To Quote Mr Gene Haas, Someone who might just have a bit more of an educated opinion on superior F1 is...
"This isn’t North Carolina, I’ve come to realise that,” Haas said. “The complexity of the cars and the engines and what they’re doing with them is way beyond anything I ever expected. I think the technical aspects of these cars is fascinating, I think the engineers - especially the engineers that are working them and designing them - it’s a real challenge to get these cars to do that. So I think it’s a challenge on the one hand."
“On the other hand, I don’t think the fans really understand how complex it is. Even I didn’t know. I was kind of naive too about what goes in to make one of these cars run."
“A simple thing like brakes, you can’t just go out there and stop on your brakes. You have to basically heat up your brakes to the exact right temperature to get them to work and if they’re not at the right temperature they won’t work. If you don’t do that right you can actually overheat them and theres all sorts of catastrophic things that can happen if you don’t do it perfectly.”
@hypodermic NASCAR aero is incredibly high tech, you just don't understand the goals, or what you are looking at, so you laugh at it. The goal isn't "ultimate" aero - it's enforcement of a fair system that does a few things, keeps the cars able to race closely, able to draft, have enough downforce to stay on the track, but not so much as they stop being "loose."
Anyone that truly wants to understand NASCAR should start by hitting up a local sprint car/modified dirt track race, the tech on display there will blow your mind, as will the car control and outright brutality.
NASCAR isn't a leisurely drive turning left, it's a war against the car, the track, the other cars, the wind, etc.
All that said, I can't watch it. Don't enjoy it in the least - but at least I know what I don't enjoy, and I respect it.
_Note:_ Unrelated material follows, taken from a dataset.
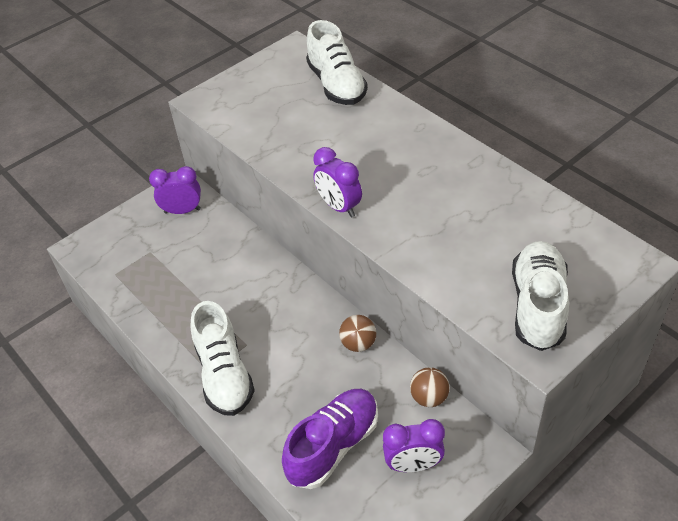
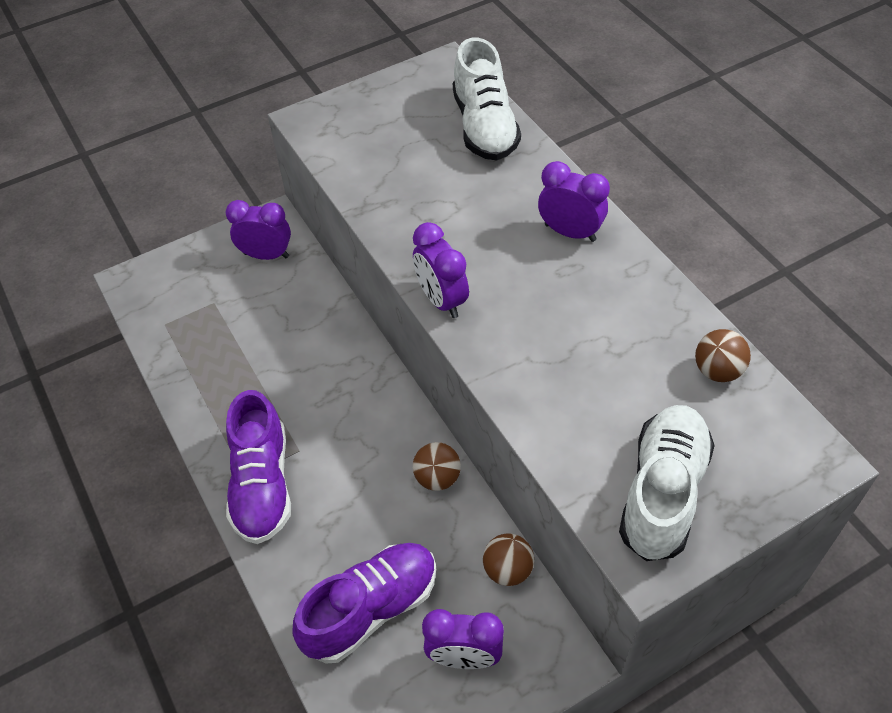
camera: 10 degrees right, 5 degrees up
(224, 374) = (262, 484): white shoe -> purple shoe
(420, 145) = (570, 232): none -> purple clock
(553, 219) = (717, 371): none -> brown ball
Great images and story. Love the close up of the sigs on the stripes - very cool. I never really appreciated the serious banks on the turns until seeing these pics. Well done, Keith
@DanClock Daytona is one of the highest banking angle tracks, only a few others have a similar or steeper angle. It's pretty crazy to walk up a 31 degree section of track like at Daytona or a 33 degree track like Talladega. Makes the 8-12 degree banking at Indy look very tame in comparison...
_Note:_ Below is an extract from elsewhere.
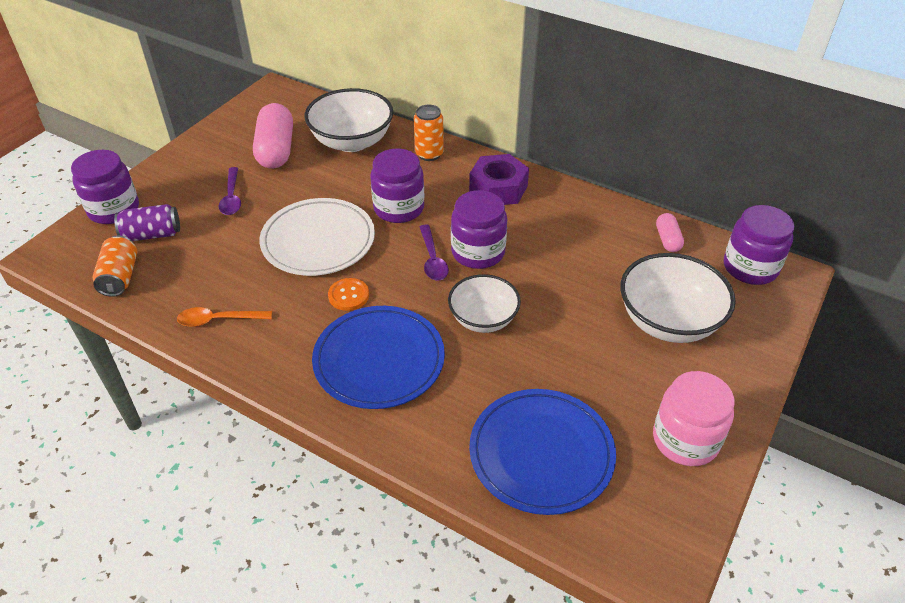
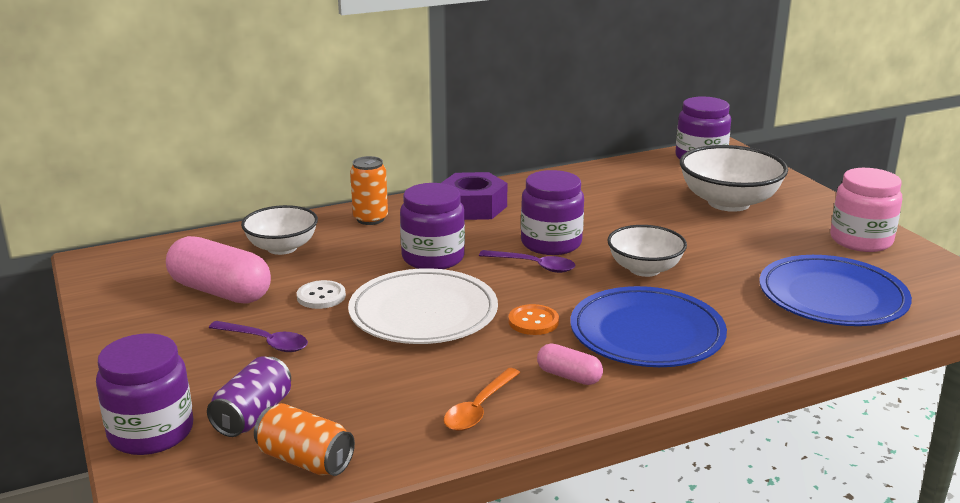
camera: 55 degrees left, 20 degrees down
(303, 189) = (321, 296): none -> white button
(352, 142) = (282, 248): white bowl -> white bowl, size x0.65
(667, 240) = (634, 171): pink capsule -> pink capsule (569, 376)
SHIT I want so badly to get in the mix of a NASCAR race,. the sounds, the smell, the trance-like oval repetitions and the strategy in the racing. Pure gold. Nice work mate- looking forward to the follow ups
You need to come out to Mid Ohio or Road America for Nationwide (or is it Xfinity now?). Everyone is familiar with NASCAR at Watkins Glen or Sonoma, but Mid Ohio and Road America are awesome too. Two years ago was a high point in my life, because it was NASCAR in the rain, at a road course. It was a blast.
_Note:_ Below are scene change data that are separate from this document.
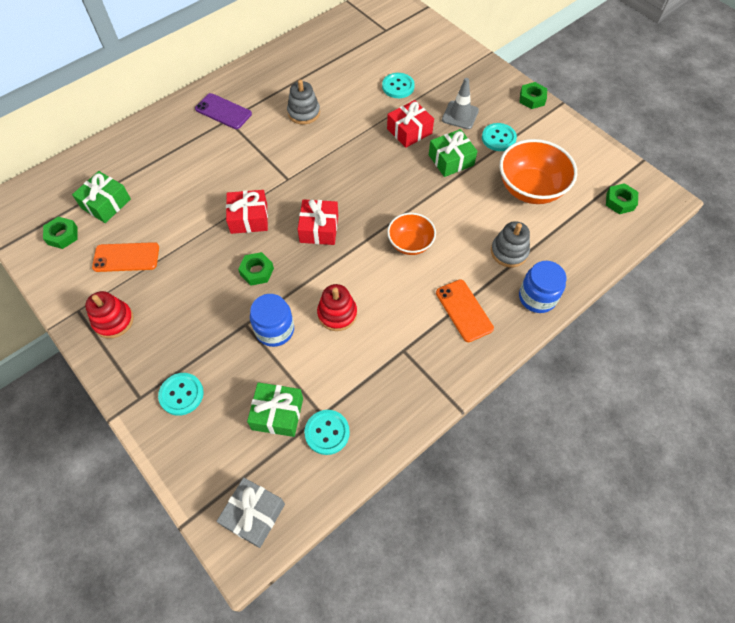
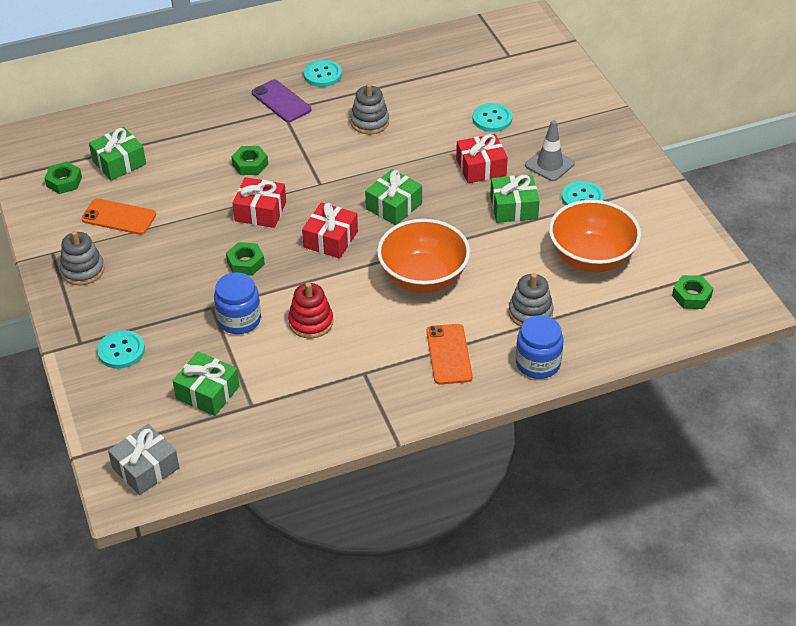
camera: 20 degrees right, 15 degrees down
(113, 321) = (83, 270): red stacking toy -> grey stacking toy
(327, 432) = (249, 422): turquoise button -> turquoise button (322, 75)
(357, 184) = (394, 206): none -> green gift
(410, 243) = (423, 277): orange bowl -> orange bowl, size x1.64
(532, 99) = (647, 166): green nut -> green nut (250, 164)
Or if you want something a little different, come out to Ohio for the Mudsummer Classic. It's the Camping World Truck Series on a .5 mile dirt track. Six, seven wide is common.
I have to attach a photo, because how often do you see a NASCAR actually turing right with water streaming off it mid race?
@EricSeanDelaney If he's meant to be turning right then he's all sorts of crossed up already. :P Nice shot.